Prima lettura: Is 49,3.5-6     Salmo  39    Seconda lettura: 1Cor 1,1-3

VANGELO secondo  Giovanni 1,29-34   

In quel tempo, 29 Giovanni vedendo Gesù venire verso di lui disse: «Ecco l’agnello di Dio, ecco colui che toglie il peccato del mondo! 30 Ecco colui del quale io dissi: Dopo di me viene un uomo che mi è passato avanti, perché era prima di me. 31 Io non lo conoscevo, ma sono venuto a battezzare con acqua perché egli fosse fatto conoscere a Israele». 32 Giovanni rese testimonianza dicendo: «Ho visto lo Spirito scendere come una colomba dal cielo e posarsi su di lui. 33 Io non lo conoscevo, ma chi mi ha inviato a battezzare con acqua, mi aveva detto: L’uomo sul quale vedrai scendere e rimanere lo Spirito è colui che battezza in Spirito santo. 34 E io ho visto e ho reso testimonianza che questi è il Figlio di Dio».

 

Testimoni di Cristo Sposo e Agnello

1. Prima di iniziare la lettura semicontinua del vangelo di Matteo, lettura che ci vedrà impegnati nell’Anno Liturgico A, la liturgia pone al nostro ascolto una pagina del vangelo di Giovanni dove si propone la figura di un testimone qualificato ed esemplare: Giovanni Battista (Gv 1,29-34).

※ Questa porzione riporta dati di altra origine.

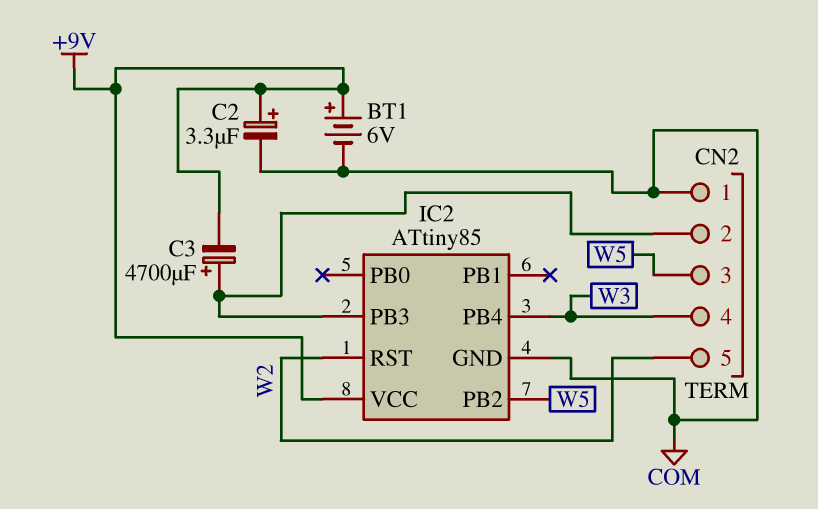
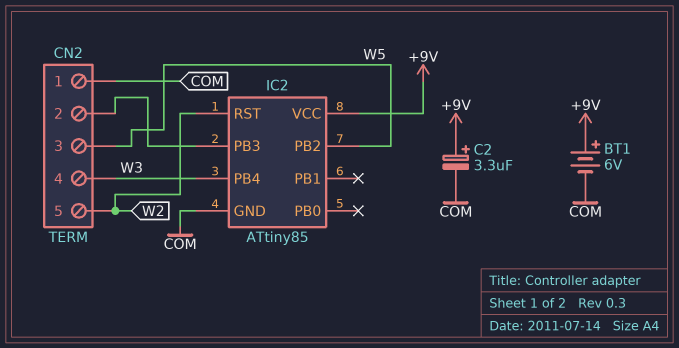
C3: 4700uF (plus CN2/2, minus +9V) -> none

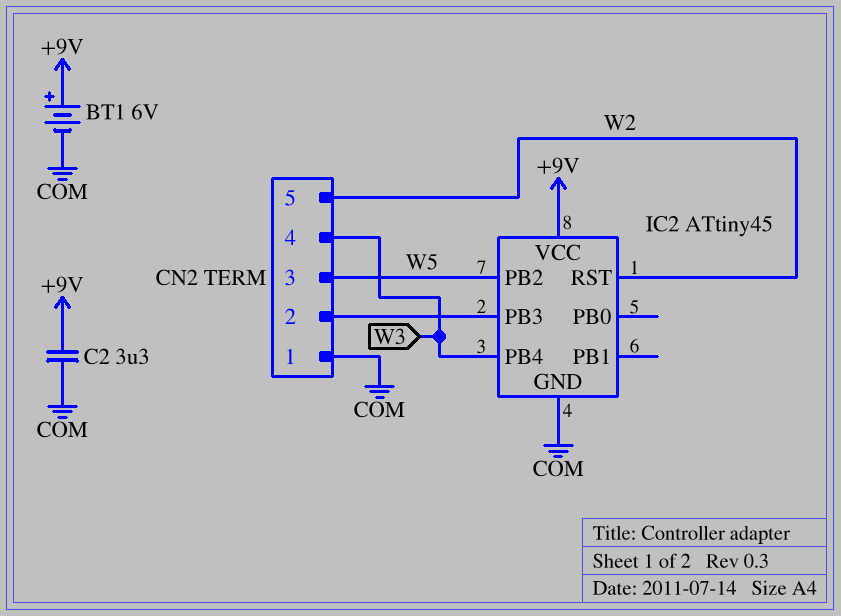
C2: 3.3uF (plus +9V, minus COM) -> 3.3uF (+9V, COM)
IC2: ATtiny85 -> ATtiny45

Qui sentiamo ancora l’eco del Battesimo del Signore. ma adesso visto dalla parte del testimone Giovanni Battista. È come se la liturgia ci dicesse che per ascoltare in modo autentico e fecondo il Vangelo (in questo caso il vangelo di Matteo), ovvero il Signore Gesù, è necessaria la mediazione di un testimone, e, al contempo, per ascoltare, leggere e meditare in modo autentico e fecondo il Vangelo è necessario farlo da testimoni e non da intellettuali curiosi o da predicatori parolai.

 

2. Che cosa significa diventare testimoni?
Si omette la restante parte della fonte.